Yo aprendí a leer por hambre. Por hambre, o por exceso de comida; da igual, porque en mi caso era lo mismo. No hablo de cuando aprendí a juntar letras y formar palabras y unir palabras y seguir formando otras cosas más largas acerca de las cuales ahora enseño. No. Ese juntar letras fue anterior, claro, pero no llamo a eso «leer». Uno aprende a leer cuando descubre que la lectura le salvará la vida.
Pero será mejor que vaya por orden, que es la única manera de caminar por los recuerdos: ordenándolos para que la memoria les invente un sentido.
Según me contaron, aprendí a unir unas letras con otras, como decía, de mi hermana, ocho años mayor. Yo tenía tres años y ella, una clara vocación docente y pocas muñecas para divertirse.
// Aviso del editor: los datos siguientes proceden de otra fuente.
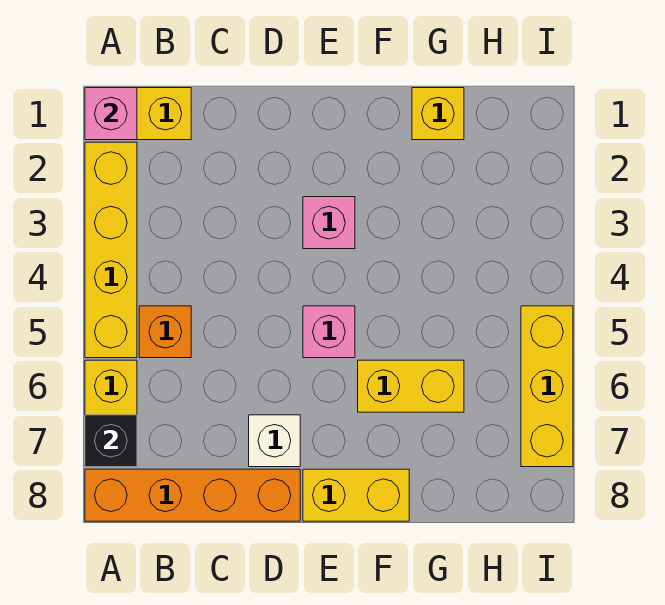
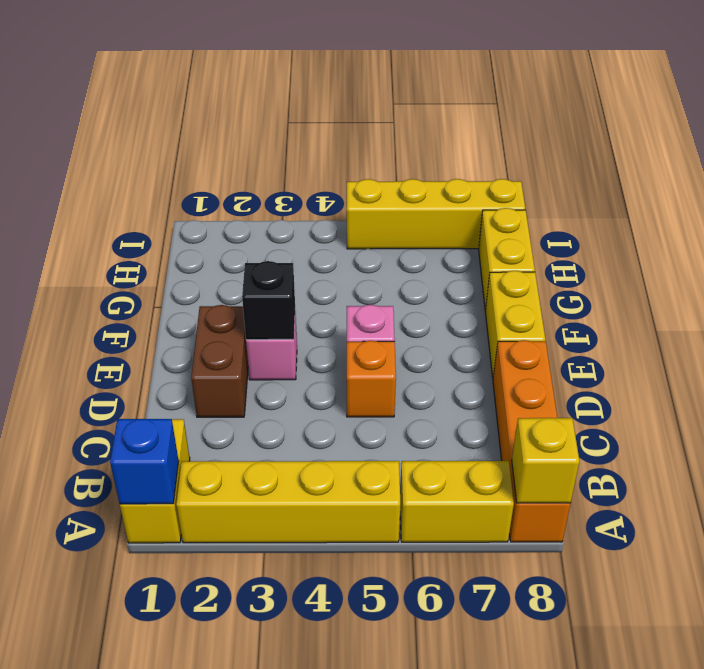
pink brick A1 level 2 -> blue brick A1 level 2
black brick A7 level 2 -> black brick E3 level 2
orange brick B5 level 1 -> orange brick D5 level 1
none -> brown brick D2:E2 level 1
white brick D7 level 1 -> none
yellow brick F6:G6 level 1 -> yellow brick G8:H8 level 1
yellow brick G1 level 1 -> yellow brick A8 level 2
yellow brick I5:I7 level 1 -> yellow brick I5:I8 level 1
No sé qué método usó, pero lo cierto es que tiemblo al imaginarlo porque, en cambio, recuerdo bien cuando, unos diez años después, declaró que me enseñaría a jugar a la canasta: durante semanas, me hizo sentar frente a ella, mesa por medio, y me ponía once naipes en la mano. Mientras ella armaba a cada rato hileras y montoncitos de cartas y luego se anotaba cientos de puntos, yo debía pasar las horas levantando un naipe del mazo y descartándome de otro, una y otra vez, hasta que ella acabara de jugar.
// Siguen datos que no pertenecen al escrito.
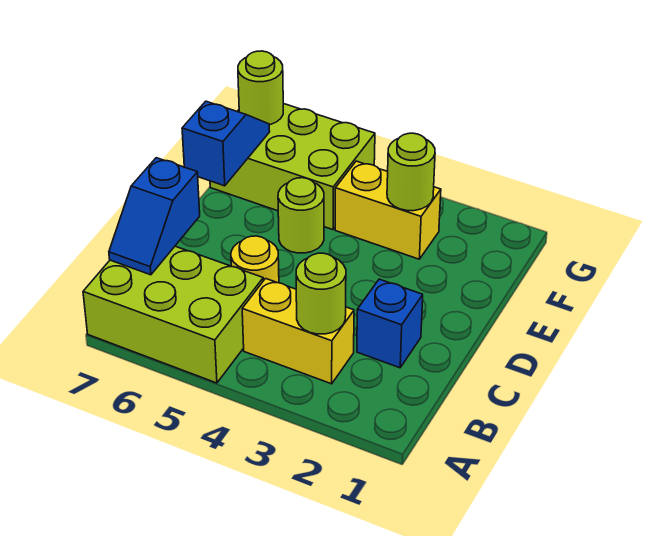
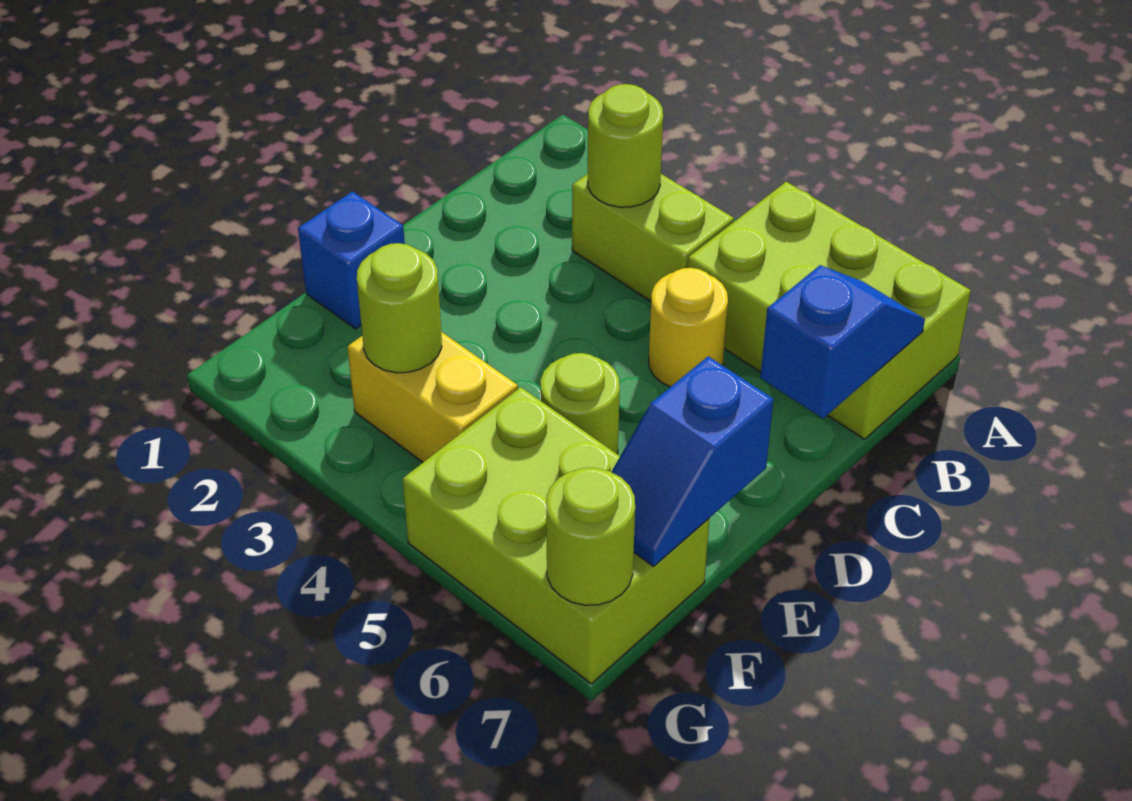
yellow brick B3:B4 level 1 -> lime brick B3:B4 level 1
blue brick C2 level 1 -> blue brick E1 level 1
Volvamos a lo de la lectura. Para eso, tengo que explicarles que, desde bebita y hasta mi adolescencia, yo tenía lo que hoy llamarían un severo trastorno alimentario y que en aquella época recibía dos diagnósticos, «capricho» y «maña», y un único tratamiento: una madre ora llorosa y suplicante, ora colérica, intentando embutirme en la boca alguna cucharada de comida. Así, en cada almuerzo, en cada cena. Yo masticaba para siempre aquel bocado hasta que, en un descuido de ella, lograba disimularlo debajo de la servilleta o tirarlo al suelo. Cuando el resto de la familia se levantaba de la mesa, mi madre seguía firme en su come-tido o su co-metido, nunca mejor dicho, llorando y maldiciendo hasta que, por fin, yo vomitaba lo poco que había conseguido tragar. En fin, aquello no era un infierno: era EL infierno, y yo deseaba que llegase de una vez la parte en que Satán me envolvería en llamas para obtener algún alivio.
Una noche —yo andaría por los seis años—, cuando me llamaron a cenar, llevé conmigo el libro que leía y, en silencio, lo apoyé, abierto y sujeto entre mi plato y el sifón de soda. Continué leyendo mientras servían la comida, pero apenas me di cuenta. Mi familia, atónita, se abstuvo de corregir aquel atentado a la etiqueta cuando vio que yo, sin apartar la mirada del relato, agarraba el tenedor y empezaba a comer. No sé qué habría en el plato, pero el libro era uno de la Condesa de Ségur (así firmaba su autora, a mí no me digan ná) cuya protagonista se llamaba Genoveva, y gracias a él pude acabar aquella cena con algo de alimento en el estómago. Tenía seis años y era la primera vez que comía sin que nadie me obligara.
Desde esa noche y hasta muchos años después, solo era capaz de comer si leía. Mi madre ya no lloraba ni gritaba: se limitaba a traer a la mesa una botella de más para que yo pudiese sujetar el libro abierto contra el plato.
Los relatos, literalmente por partida doble, me salvaron la vida y me ayudaron a ganármela muchos años después, cuando escogí mi oficio para mantenerme. Ya ven: uno no aprende a leer cuando se lo enseñan, sino cuando descubre que, sin historias, sin poemas, no se sobrevive.
Gra Litvak
Profesora de Lengua y coordinadora de talleres de escritura creativa.